TODO: Please elaborate on when they are used and approximately where in the codebase.
Subcommand Status
Current issues with svn subcommands related to Unicode composition are outlined below.
Below investigations where made on svn 1.7.x.
Checkout
Completes, but creates a "broken" WC, see Status below.
Update
Issues are related to the status issues when reporting the WC. Other issues?
Status
The status subcommand reports one unversioned and one missing entry for each non-NFD on Mac OS X. This reflects the general WC issues with HFS+.
Add
Works and creates an entry with the same composition as on disk.
Since this approach does not dictate a Normalized repository storage, the add subcommand should not perform any normalization.
mkdir
TODO: Test. Suspect this might fail.
Commit
Seems to work.
...
TODO: More subcommands requiring attention?
Externals
External definitions are required to exactly match the Unicode URL. This is a currently existing requirement which is easily worked around using copy-paste. It would be difficult to lookup the repository URL in a Unicode composition aware manner.

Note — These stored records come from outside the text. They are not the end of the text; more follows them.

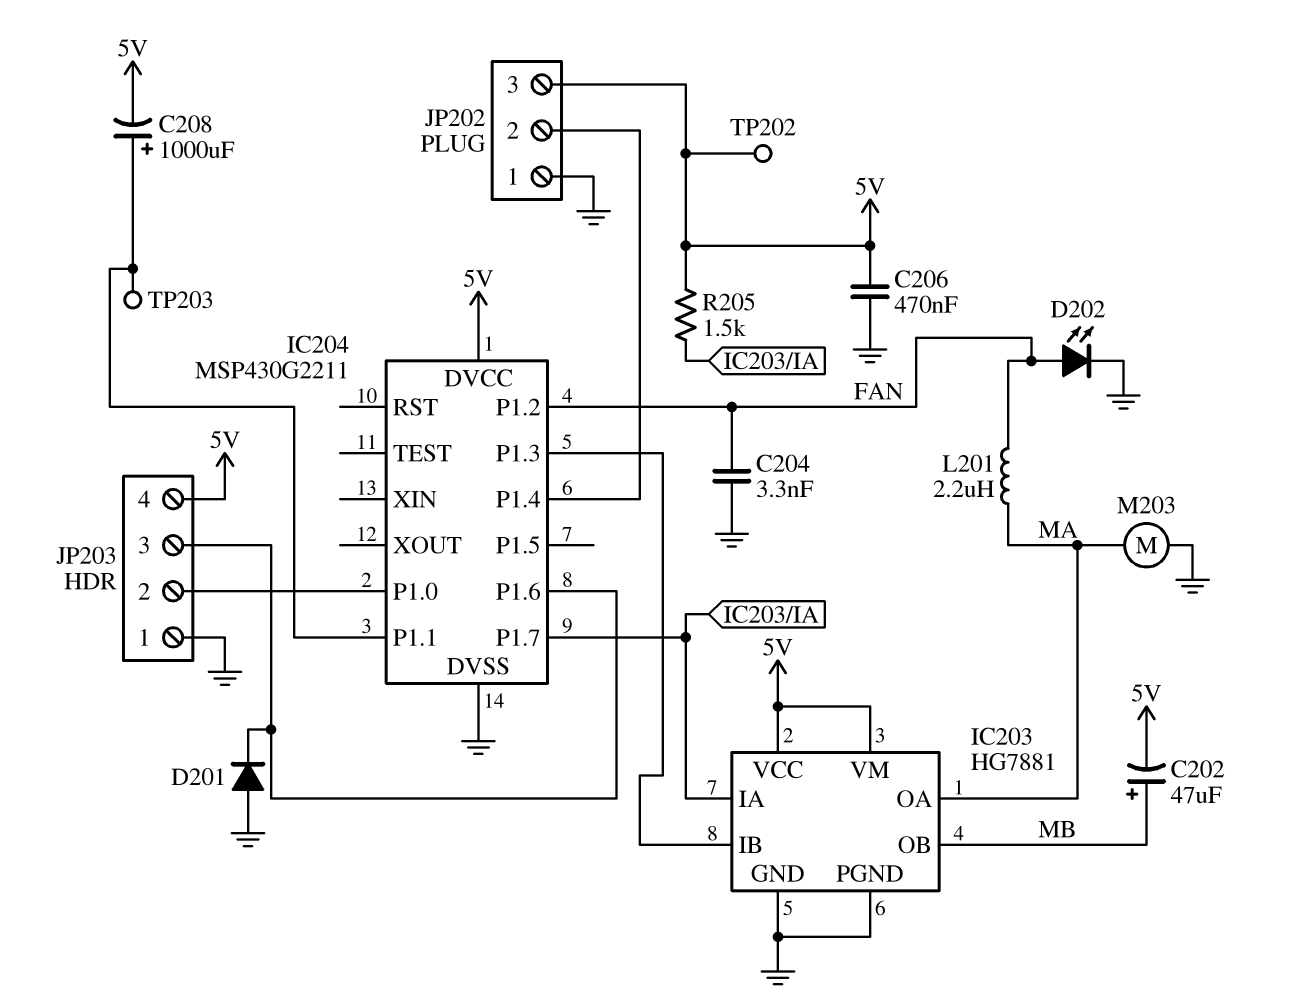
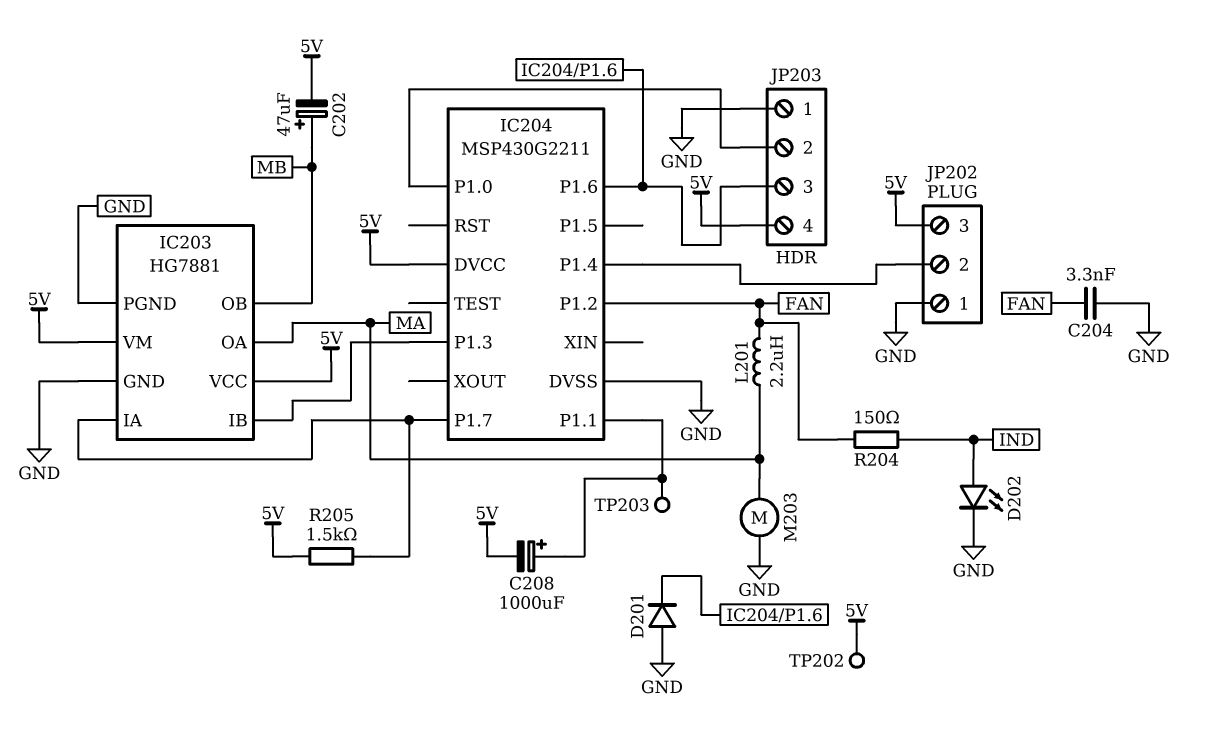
C206: 470nF (5V, GND) -> none
D202: LED (A FAN, K GND) -> LED (A IND, K GND)
R204: none -> 150 (FAN, IND)

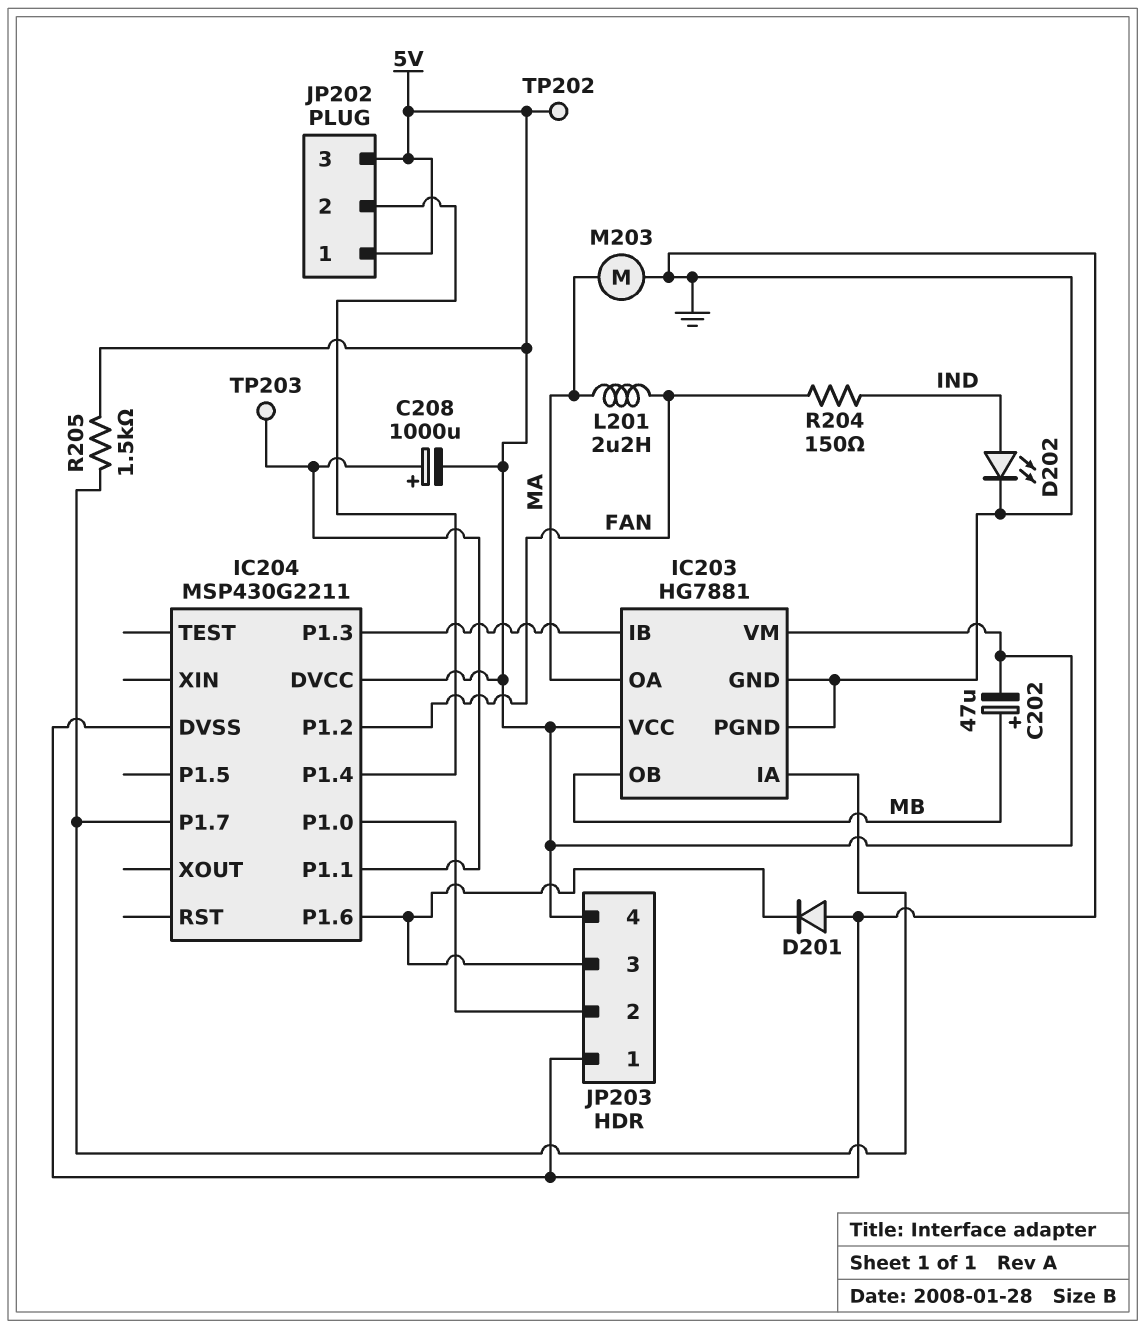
C204: 3.3nF (FAN, GND) -> none
JP202 pin 1: GND -> 5V

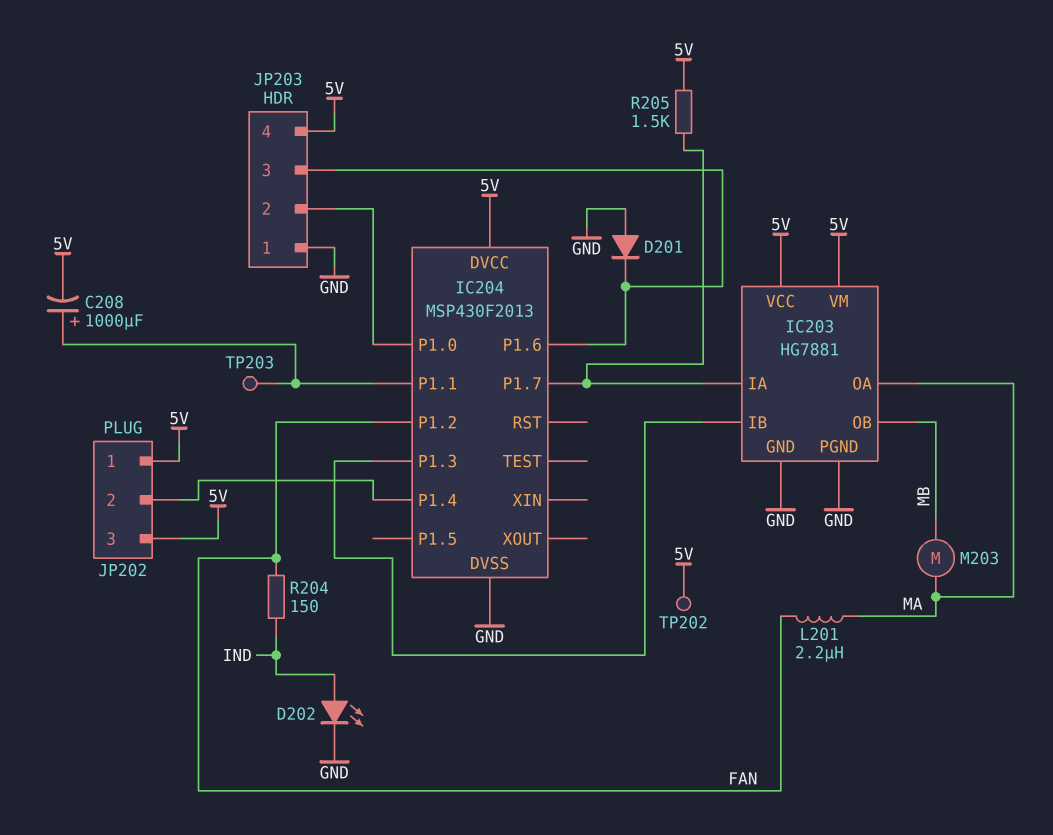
C202: 47uF (plus MB, minus 5V) -> none
IC204: MSP430G2211 -> MSP430F2013
M203: motor (GND, MA) -> motor (MA, MB)

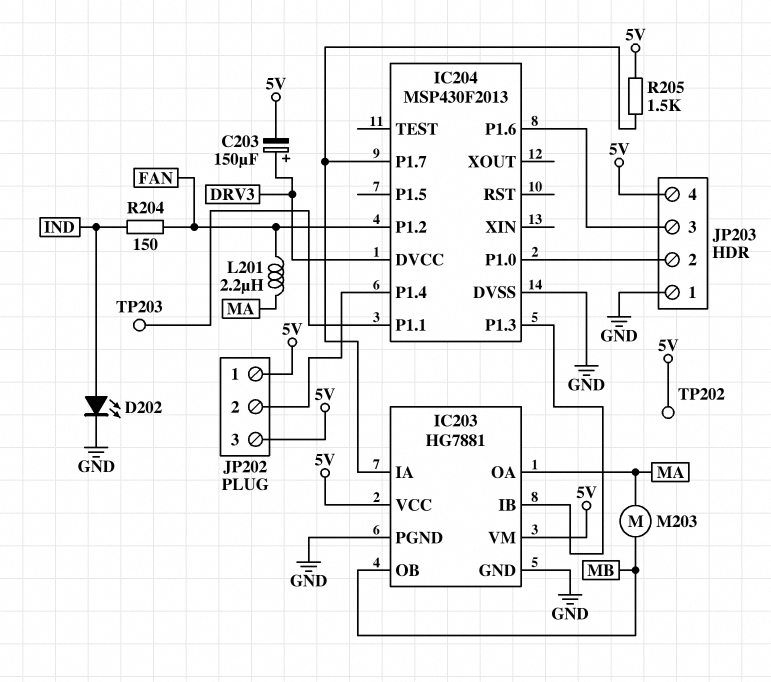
C203: none -> 150uF (plus DRV3, minus 5V)
C208: 1000uF (plus IC204/P1.1, minus 5V) -> none
D201: diode (A GND, K IC204/P1.6) -> none
IC204 pin DVCC: 5V -> DRV3

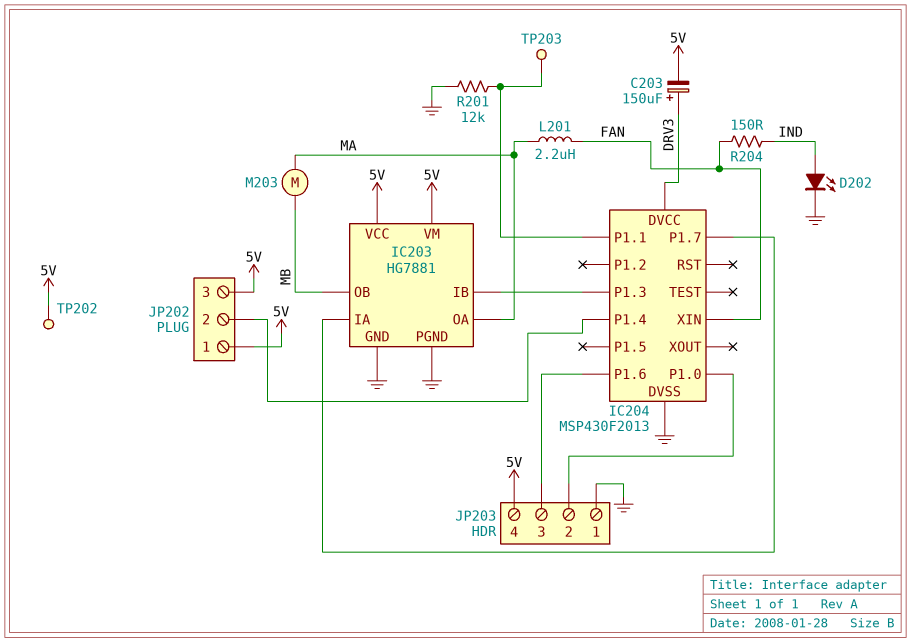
IC204 pin P1.2: FAN -> none
IC204 pin XIN: none -> FAN
R201: none -> 12k (GND, IC204/P1.1)
R205: 1.5k (5V, IC203/IA) -> none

On Mac OS X it will be necessary to determine the actual filesystem path for the target, much like during update/checkout.
On Mac OS X it will not be possible to define externals that cause a "normalized-name collision".
In a URL there are several different parts: the hostname, the <Location> (httpd only), the repository relpath(ra_svn) or basename(ra_dav with SVNParentPath), and the fspath. Some of them might also be subject to canonicalization issues (eg: repos basename as handled by Mac mod_dav_svn).
ThomasAkesson: Can we accept the limitation to not have decomposable characters in these parts? They are defined by administrators while paths inside repositories are defined by users.
Use Cases
- Interoperability between Mac OSX and non-OSX Subversion clients: an OS X user will after checkout/update from a repository containing NFC/mixed Unicode paths (added by non-OSX client) receive a fully functional WC where all normal operations can be performed. Tracked by: Bug 2464
- It will no longer be possible to add paths that look like duplicates but use different Unicode composition. It is highly unlikely anyone is relying on this.
Legacy Data
- This change will cause no problems when upgrading existing repositories even if they contain "normalized-name collisions".
- If "normalized-name collisions" exist in HEAD, a check out on Mac OS X will still fail after an upgrade but potentially with a better error message. This is an issue that is very similar to case-collisions on case-insensitive file systems. The detection code is similar and the same friendly error message can potentially be used.
- These "normalized-name collisions" can be resolved in HEAD via "svn mv SRC_URL DST_URL". Historical revisions will still be difficult to check out from Mac OS X.
- Working Copies will be upgraded in the same way as any other wc-ng upgrade with SQL schema changes.
- Working Copies on Mac OS X that are broken before upgrade might require a fresh check out.
- Consequently, no transformation of paths in wc.db is required. With alternative 2 above, local_relpath should be copied to local_relpath_disk.
- No identification of "normalized-name collisions" is required. Normal users should not be bothered with such maintenance tasks.